The more differences exist between the shares’ rights, the greater the conflicts of interest and the potential for disputes among the shareholders, when they consider initiating the IPO and consolidating the company’s capital structure.
Another challenge presented by the capital structure of tech companies going public is the number of existing shareholders. Tech companies may have aggregated dozens of shareholders—entrepreneurs and investors, as well as employees and consultants who hold options and shares. That number may be even greater, for instance in companies who raised capital through crowdfunding. Managing the IPO process with a large number of shareholders, interested parties, and parties with various degrees of involvement may be particularly difficult and may even jeopardize the IPO’s success.
Corporate Regime
The corporate regime of a high-tech company is enshrined in its articles of association, and is built gradually over the capital raising rounds undertaken by the company. This regime includes allocation of representation in the company’s board of directors between the entrepreneurs and the investors. It also grants special rights to investor groups whose consent is required on important matters and secures their rights in the course of future capital raisings.
The offering and registration process on the TASE involves elimination of the previous corporate regime and replacing it with a regime of public companies. There will no longer be a board of directors comprised of holders of rights granted through past capital raising rounds. Instead, there will be a board of directors elected annually with external directors appointed by a special majority for a three year term. This also nullifies special decision-making rights, with decisions now to be made by a regular majority or a supermajority, where the law requires such.
Transparency
Finally, companies also need to become transparent. Tech companies are clandestine creatures by nature. They take care to keep their affairs secret. From the company’s value during capital raisings to strategic agreements and business results, few are privy to such information. Only board of director members and large investors are entitled to information. No one else, including shareholders and employees, is exposed to it.
An IPO, however, exposes a company. The primary theme of an IPO prospectus is full disclosure, centered on bringing all relevant information to the public. As a result, employers, customers, suppliers, and competitors may benefit from the disclosure of company secrets.

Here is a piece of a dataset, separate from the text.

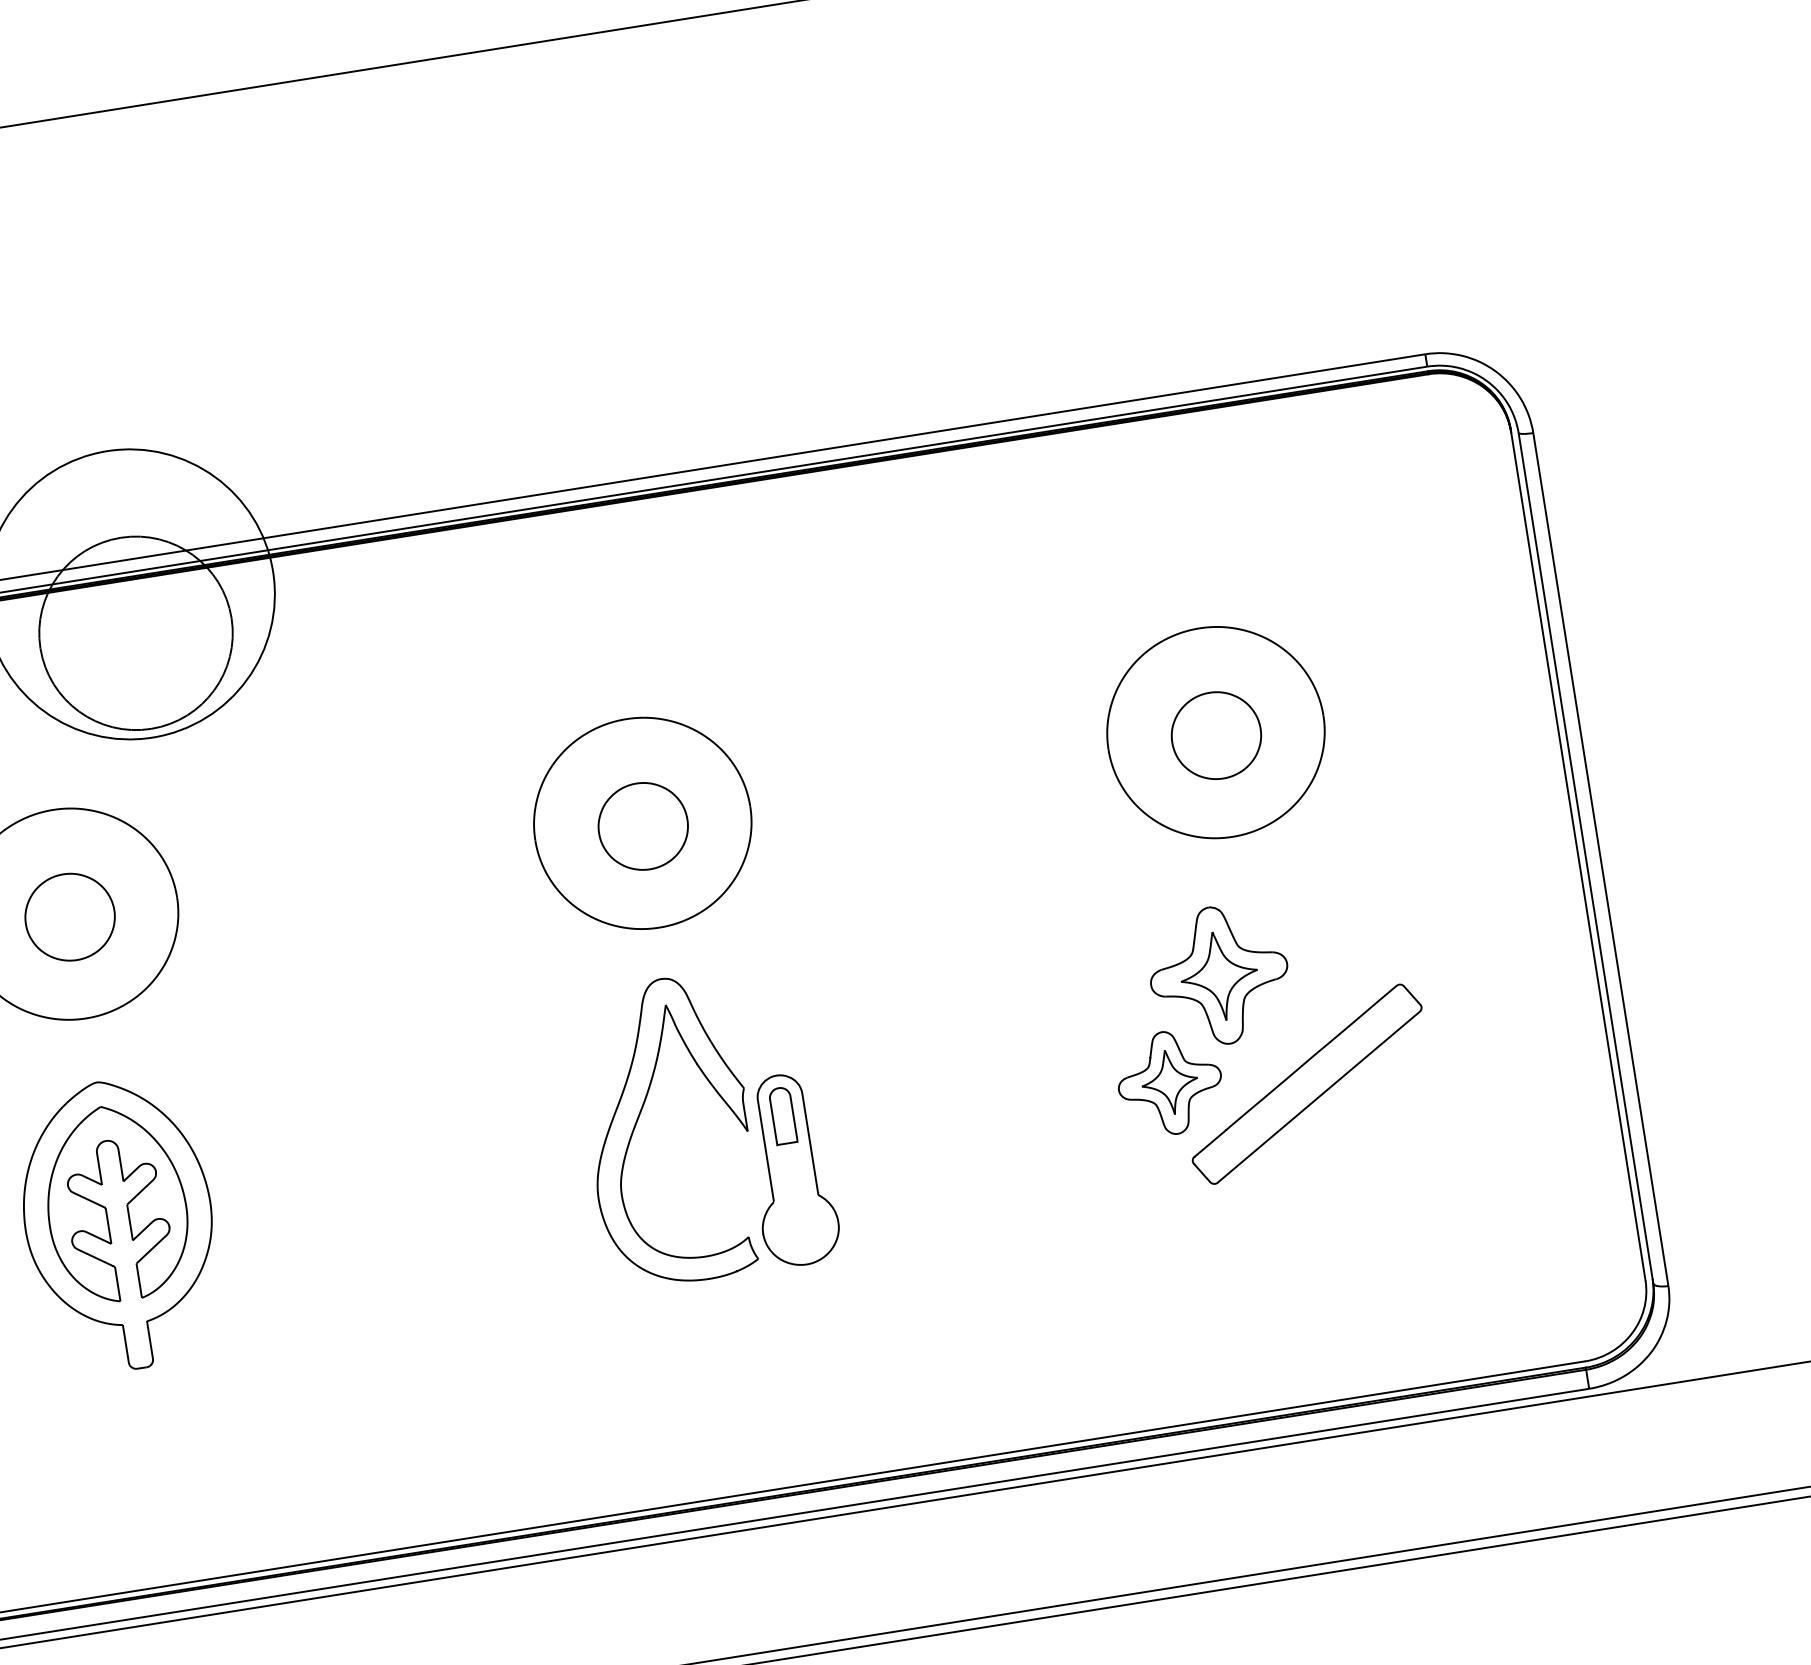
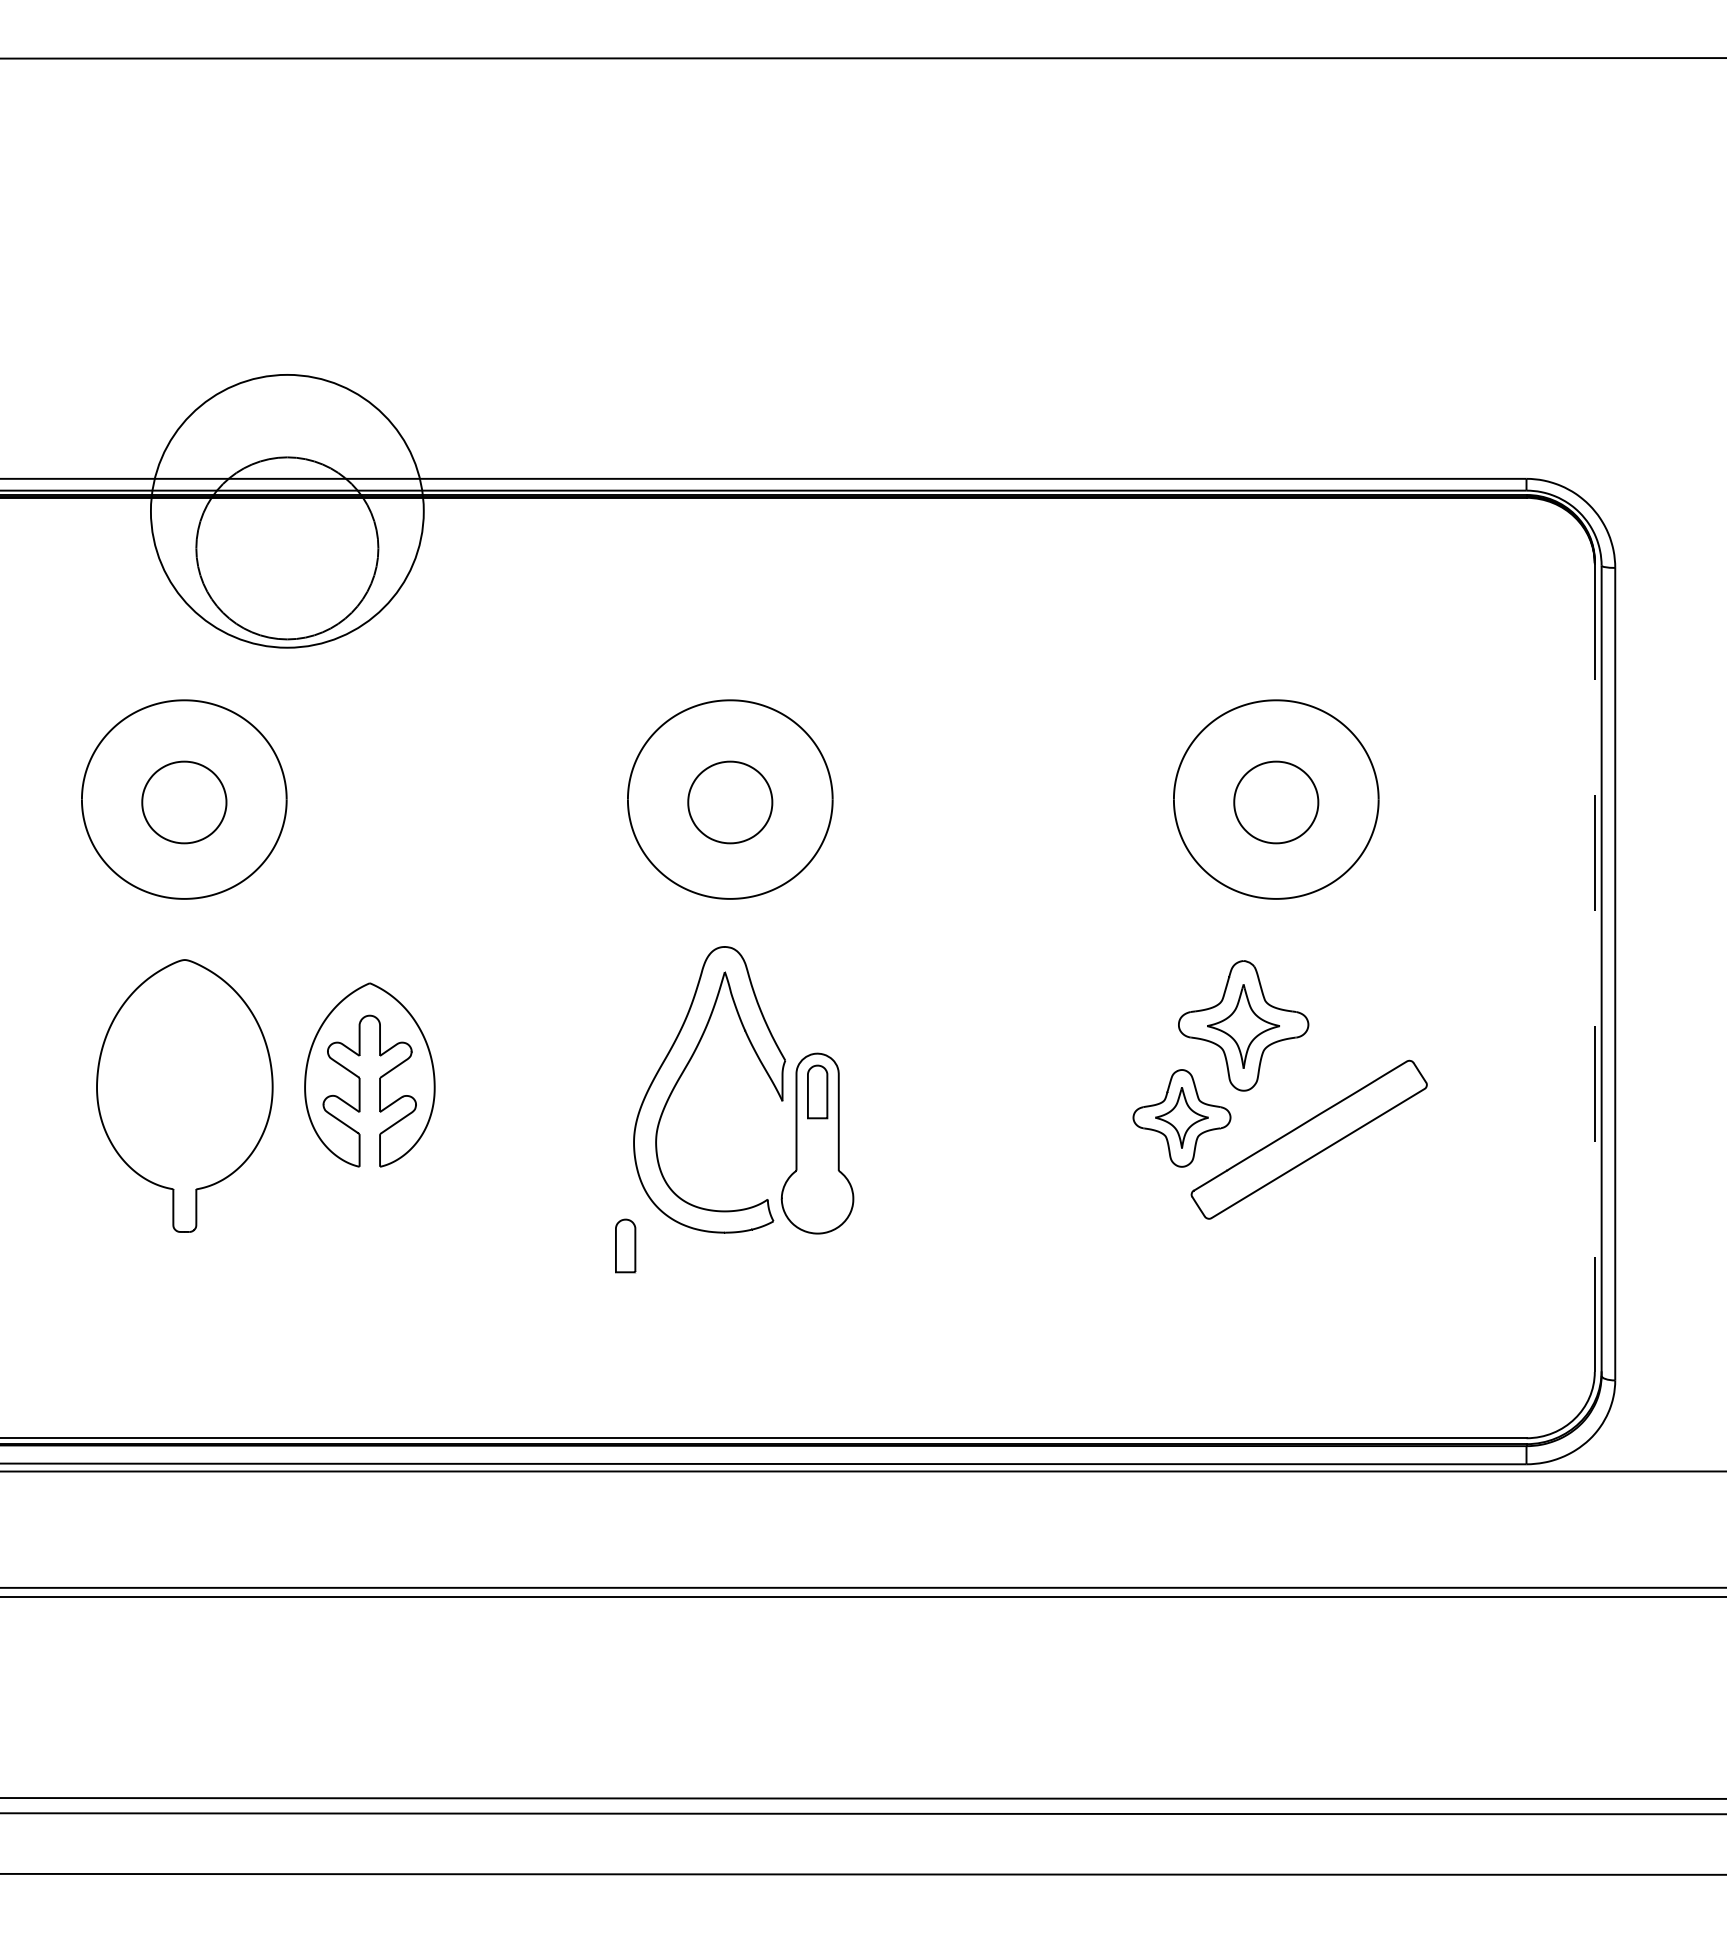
line: (1578, 857) -> (1594, 968), solid -> dashed
part: (106, 1208) -> (360, 1078), moved
part: (606, 1308) -> (625, 1245), added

Here, too, it is possible not all interested parties will be equally welcoming of exposure. Since the rules of disclosure are strict, the choice may be between avoiding the IPO and a conflict with some of the company’s shareholders, investors, customers, or strategic partners.
Shareholders’ Challenges
While we wait to see if the Start-Up Nation establishes roots in the Tel Aviv Stock Exchange, it is important to understand that these tech companies’ entry into the Israeli capital market requires adjustments from both parties, the local market itself and the companies and their shareholders.
For shareholders, the challenge is uncertainty. For them, a public offering is not in and of itself an exit event, but only a hope for the future. As a first step, in order to make the IPO possible, they should make a series of adjustments that involve forgoing their rights. They do so with the hope that when the lock-up period ends they will be able to trade their shares, if at that time the company’s performance and marketability will be favorable. The assumption is that the advantages of the offering—making the company accessible to public capital raisings and creating the possibility for shareholders to realize their investments—outweigh the disadvantages associated with uncertainty.